The keyword arguments are in non-plural forms, example: `kernel_size` instead of `kernel_sizes`. `padding` restricts the size of the input to be 1(int) or 2, Size4 is not allowed.

All the input parameters allow `Tensor` or `pir.Value` as inputs, and will be converted to lists. Other aspects are the same. To use a more input-flexible version of Unfold, please refer to `paddle.nn.Unfold`.

Args:
    kernel_size(int|list|tuple|Tensor): The size of convolution kernel, should be [k_h, k_w]
        or an integer k treated as [k, k].
    stride(int|list|tuple|Tensor, optional): The strides, should be [stride_h, stride_w]
        or an integer stride treated as [sride, stride]. For default, strides will be [1, 1].
    padding(int|list|tuple|Tensor, optional): The paddings of each dimension, should be
        a single integer or [padding_h, padding_w]. If [padding_h, padding_w] was given, it will expanded to
        [padding_h, padding_w, padding_h, padding_w]. If an integer padding was given,
        [padding, padding, padding, padding] will be used.

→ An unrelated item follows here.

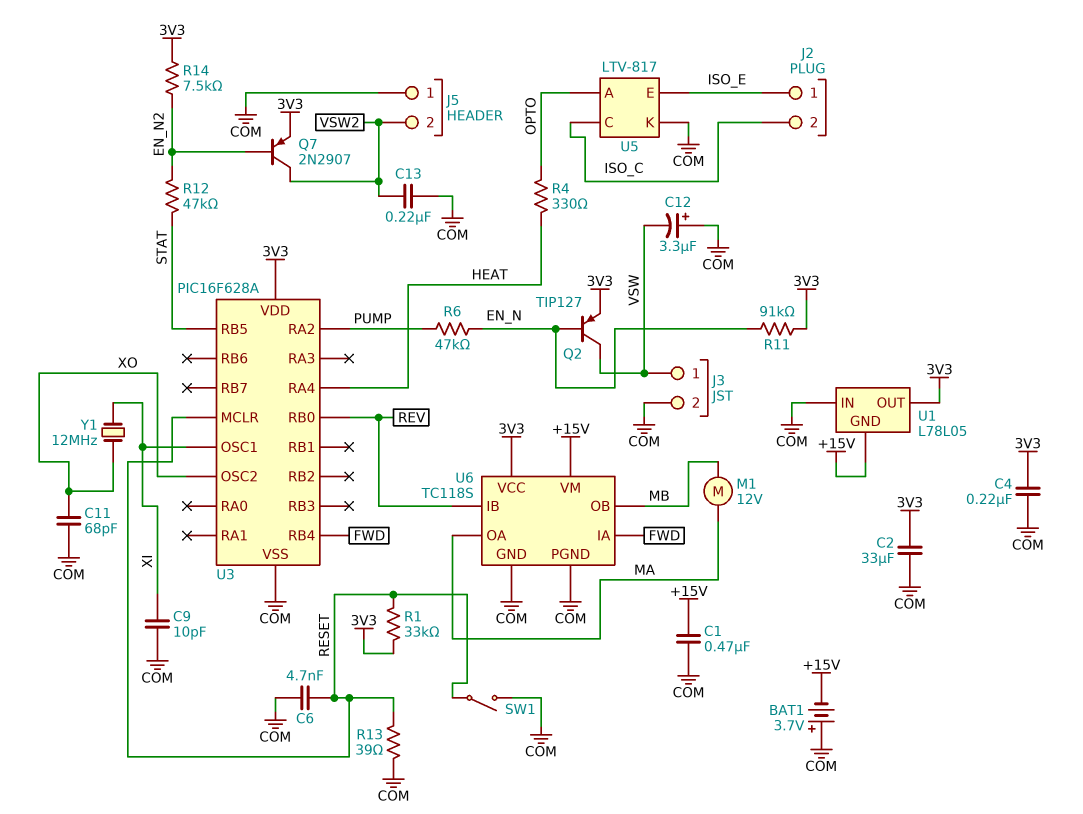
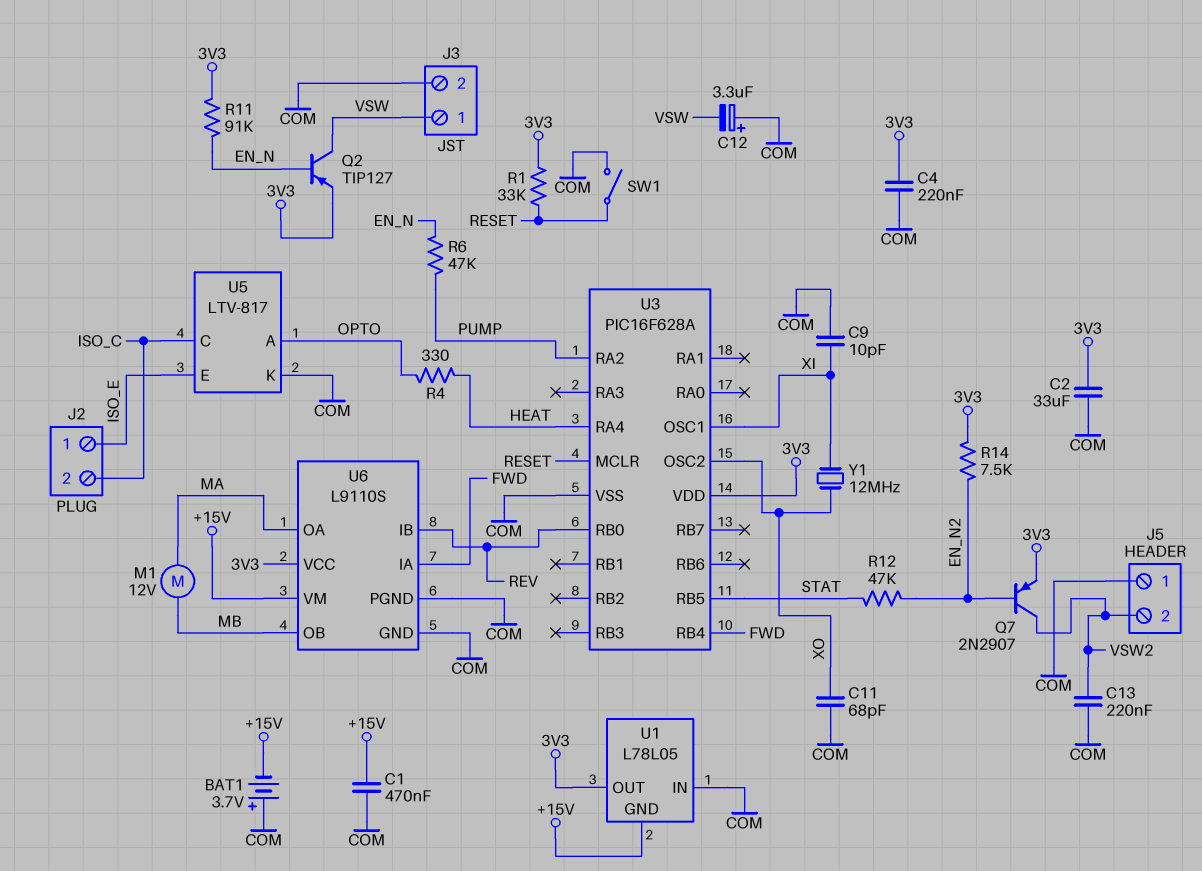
C6: 4.7nF (COM, RESET) -> none
R13: 39 (COM, RESET) -> none
U6: TC118S -> L9110S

By default, paddings will be 0.
    dilation(int|list|tuple|Tensor, optional): The dilations of convolution kernel, should be
        [dilation_h, dilation_w], or an integer dilation treated as [dilation, dilation].
        For default, it will be [1, 1].

Examples:
    .. code-block:: pycon

        >>> import paddle
        >>> x = paddle.randn((100, 3, 224, 224))
        >>> unfold = paddle.compat.nn.Unfold(kernel_size=[3, 3])
        >>> result = unfold(x)
        >>> print(result.shape)
        paddle.Size([100, 27, 49284])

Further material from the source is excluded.